Sandstorm will file or furnish, as applicable, a Technical
Report prepared in accordance with NI 43-101 for the FS entitled
"Hod Maden Project Feasibility Study NI 43-101 Technical Report"
(the "Technical Report"). The Technical Report will be filed within
45 days on SEDAR at www.sedar.com, on EDGAR at www.sec.gov and on
Sandstorm's website at www.sandstormgold.com, in accordance with NI
43-101. Readers are encouraged to read the Technical Report in its
entirety, including all qualifications, assumptions and exclusions
that relate to the details summarized in this press release. The
Technical Report is intended to be read as a whole, and sections
should not be read or relied upon out of context.
QUALIFIED PERSONS
Mr. Simon Kusabs of AMC Consultants Pty Ltd is a Fellow (FAusIMM
(Mining)) of the Australasian Institute of Mining and Metallurgy
and a Qualified Person as defined by NI 43-101. He has reviewed and
approved the Mineral Reserves and scientific and technical
information in this press release.
Mr.
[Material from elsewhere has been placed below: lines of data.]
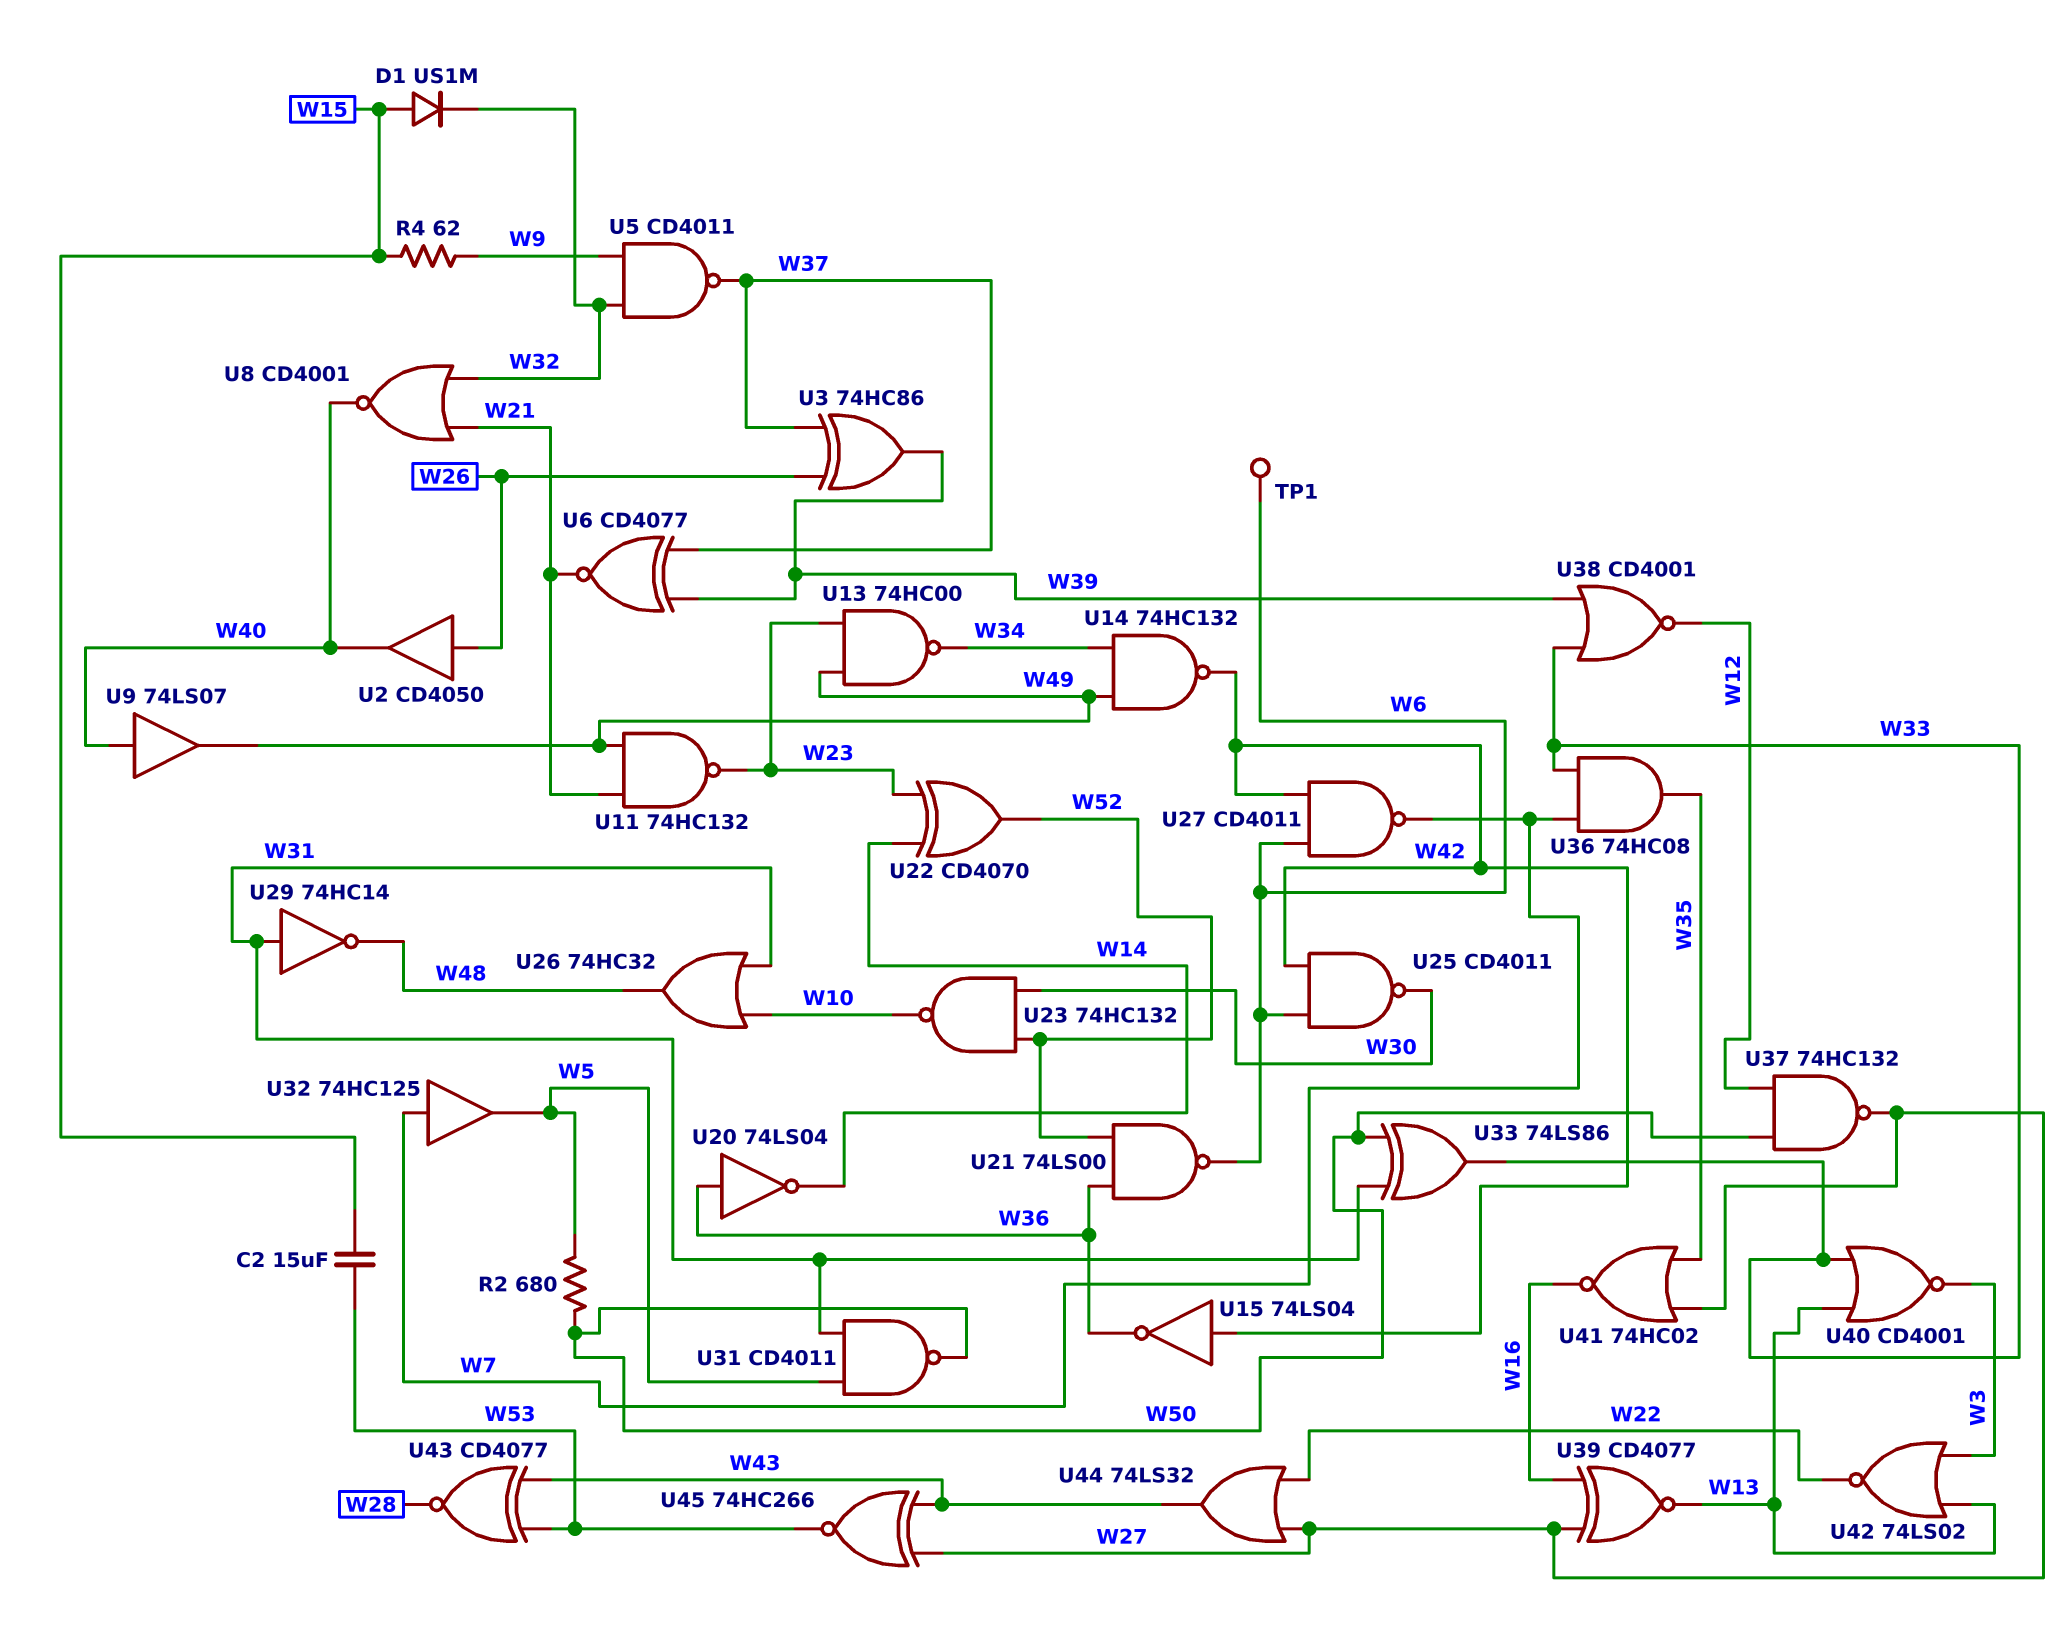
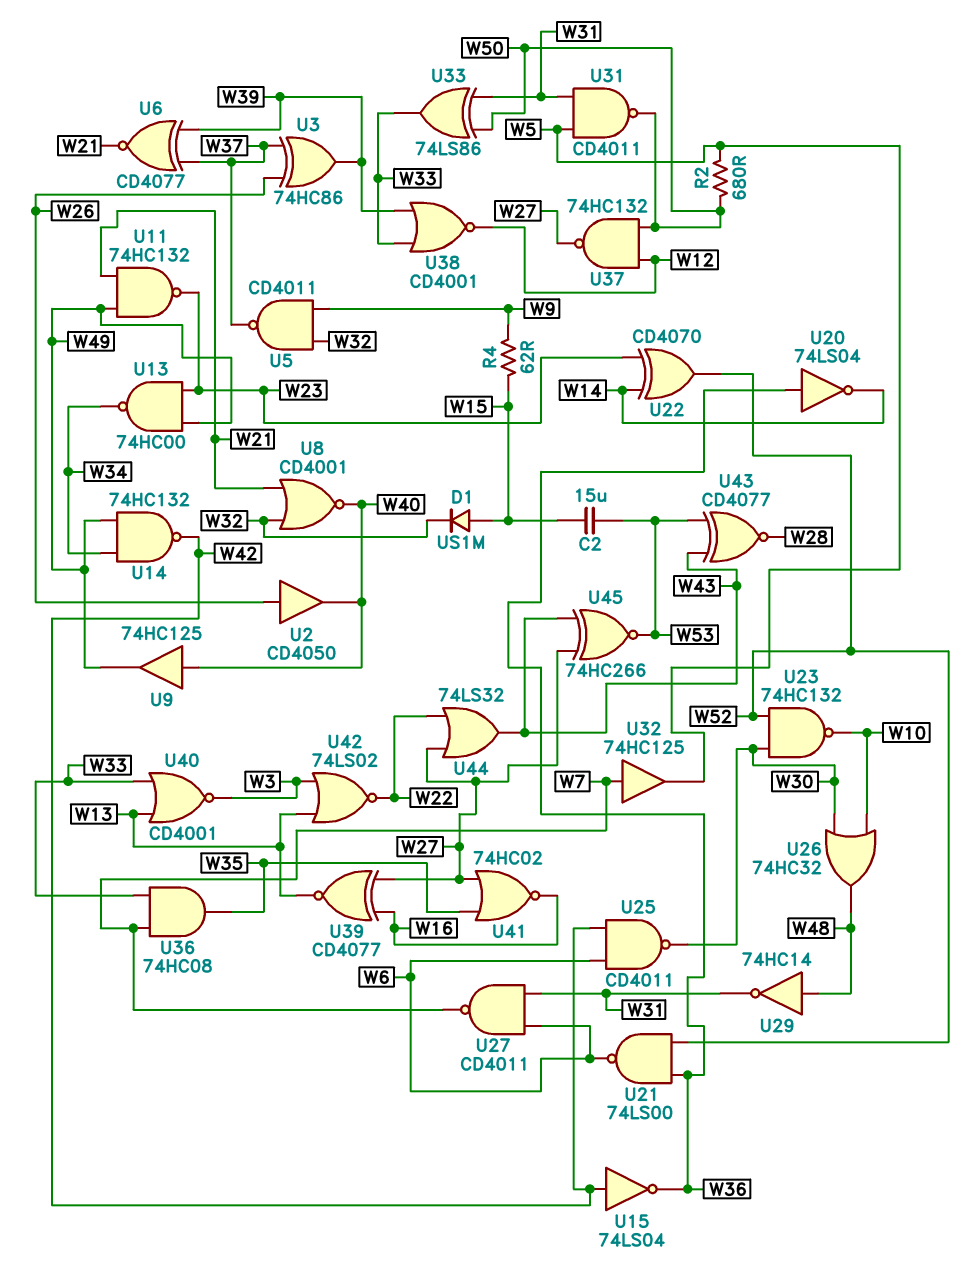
TP1: test point (W6) -> none
U9: buffer 74LS07 (in W40, out W49) -> buffer 74HC125 (in W40, out W49)
U26: OR 74HC32 (in W10, in W31, out W48) -> OR 74HC32 (in W10, in W30, out W48)
U27: NAND CD4011 (in W6, in W42, out W7) -> NAND CD4011 (in W6, in W31, out W7)
U29: NOT 74HC14 (in W31, out W48) -> NOT 74HC14 (in W48, out W31)

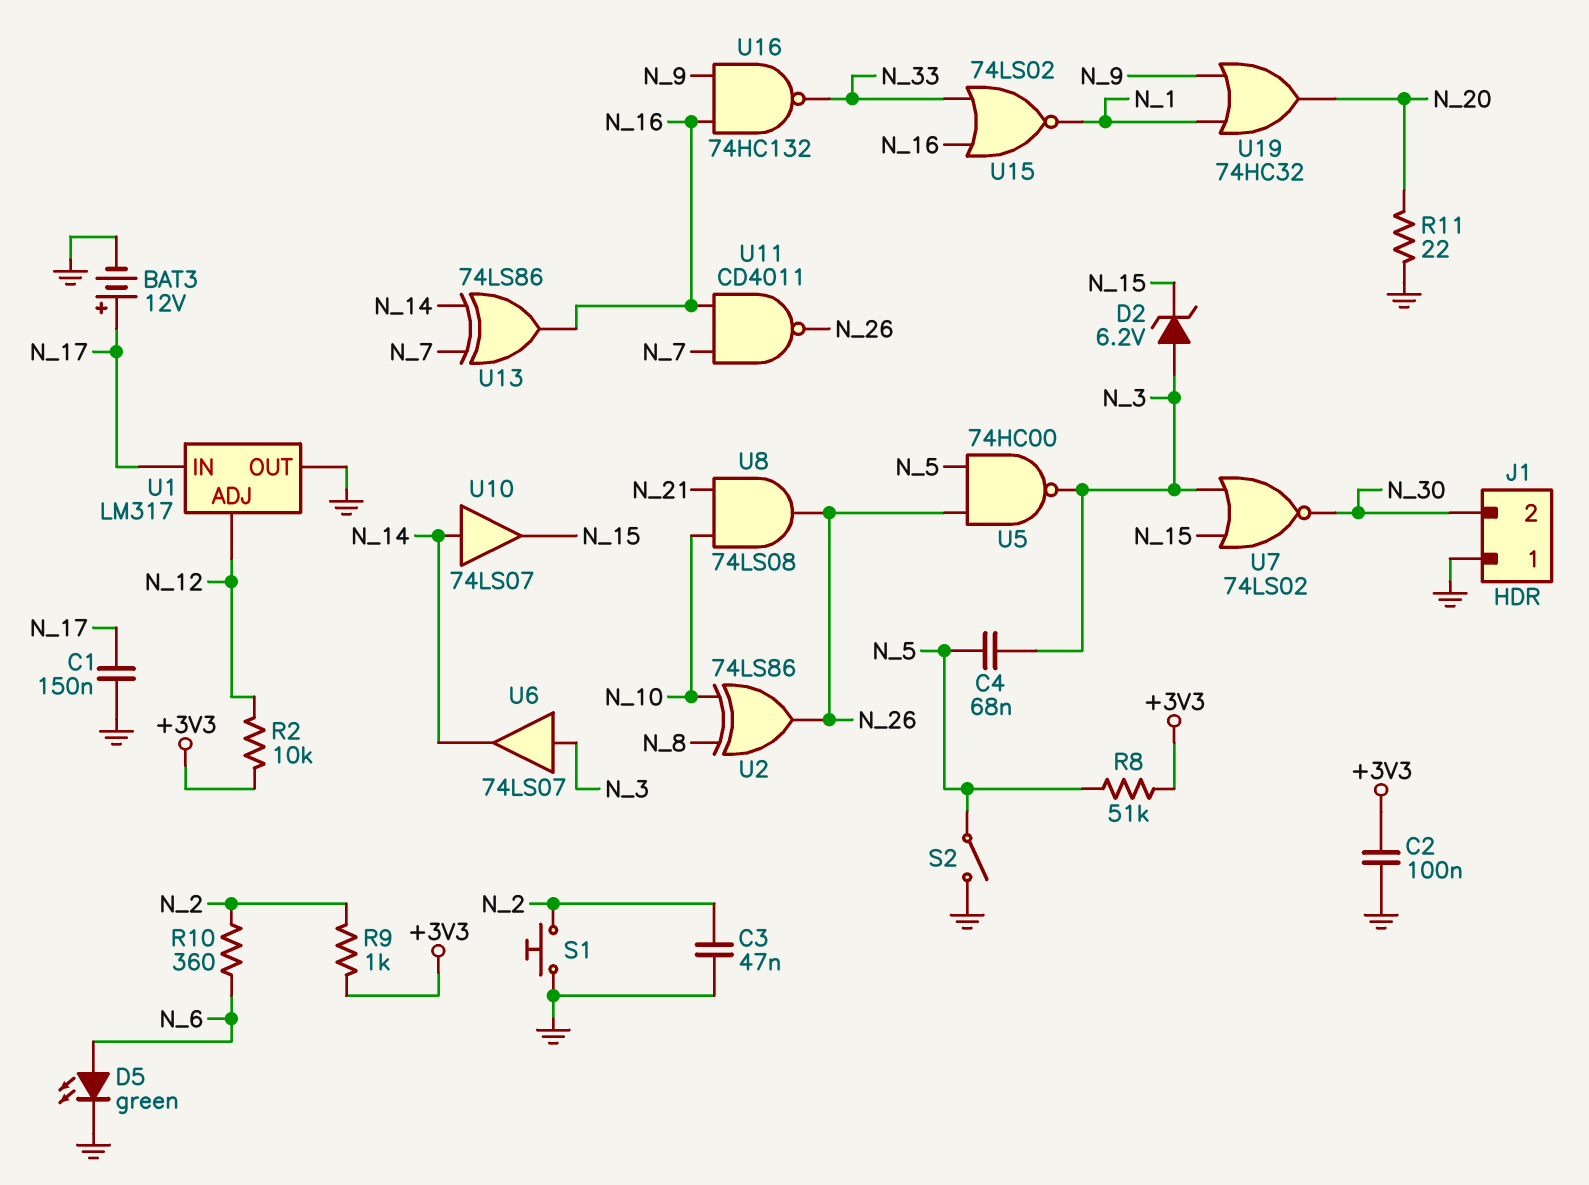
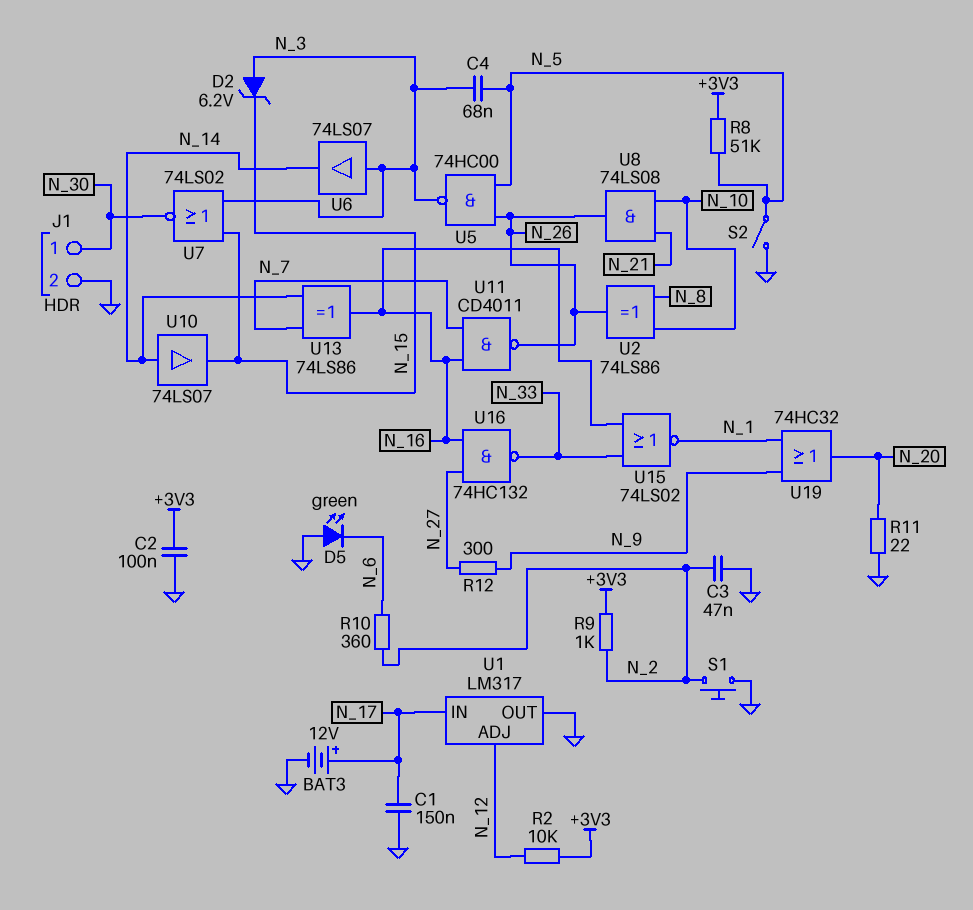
D5: LED green (A N_6, K GND) -> LED green (A GND, K N_6)
J1 pin 1: GND -> N_30
J1 pin 2: N_30 -> GND
R12: none -> 300 (N_9, N_27)
U16: NAND 74HC132 (in N_9, in N_16, out N_33) -> NAND 74HC132 (in N_16, in N_27, out N_33)

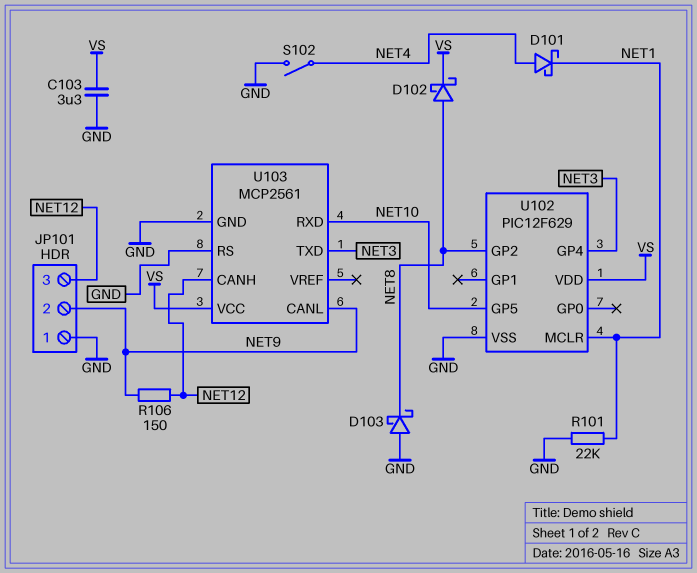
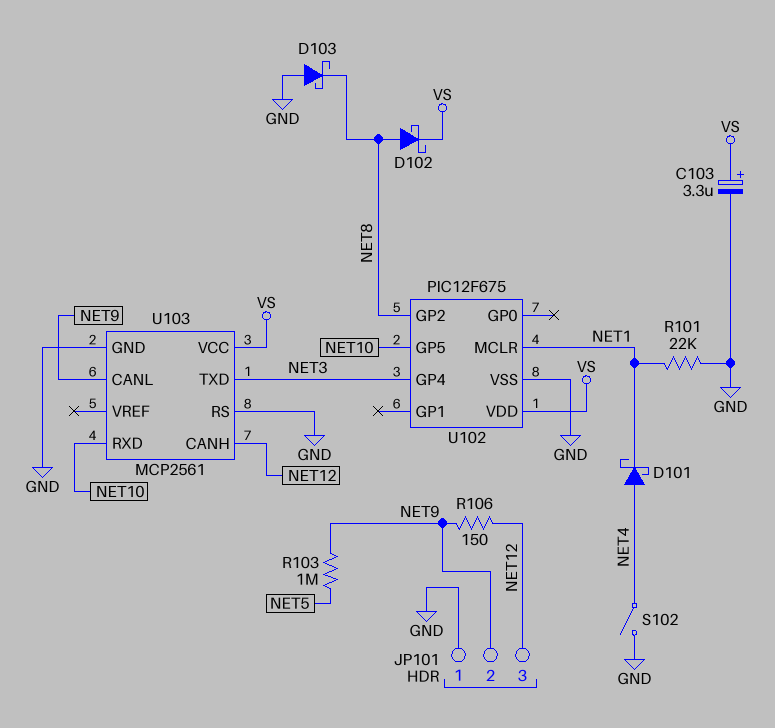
C103: 3.3uF (GND, VS) -> 3.3uF (plus VS, minus GND)
R103: none -> 1M (NET5, NET9)
U102: PIC12F629 -> PIC12F675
Chris Arnold of AMC
Consultants Pty Ltd is a Chartered Professional (FAusIMM CP
(Geology)) of the Australasian Institute of Mining and Metallurgy
and a Qualified Person as defined by NI 43-101. He has reviewed and
approved the Mineral Resources in this press release.
Mr. Peter Allen of GR Engineering
Services Ltd is a Member (MAusIMM CP) of the Australasian Institute
of Mining and Metallurgy and a Qualified Person as defined by NI
43-101. He has reviewed and approved the scientific and technical
information in this press release.
Dr. Zafir Ekmekçi of Hacettepe Mineral Teknolojileri Ltd. Şti.
is a Registered Member (418810RM) of
the Society for Mining, Metallurgy, and Exploration, Inc. and a
Qualified Person as defined by NI 43-101. He has reviewed and
approved the scientific and technical information in this press
release.
Mr. Stan Kagiannis formerly of GR Engineering Services Ltd. is a
Fellow (FAusIMM (Processing)) of the Australasian Institute of
Mining and Metallurgy and a Qualified Person as defined by NI
43-101. He has reviewed and approved the Operating Cost Estimate in
this press release.
DATA VERIFICATION
The Qualified Persons noted above have verified that the data
disclosed have a reasonable basis, including sampling, analytical,
and test data underlying the information contained in this news
release. This includes geological studies, mine engineering,
metallurgical results, and among other things, the life of mine
plan, and capital and operating costs.
Additional supporting details regarding the information in this
release, will be provided in the new technical report which will be
available on SEDAR within 45 days of this release, including all
qualifications, assumptions and exclusions that relate to the
Feasibility Study.
Note 1
|
Sandstorm has
included certain measures in this press release that do not have
any standardized meaning prescribed by International Financial
Reporting Standards (IFRS). With respect to the Hod Maden
project, these measures include (i) all-in sustaining cost ("AISC")
per gold ounce on a co-product basis and AISC per gold ounce on a
by-product basis, (ii) C1 costs on a by-product basis, and (iii)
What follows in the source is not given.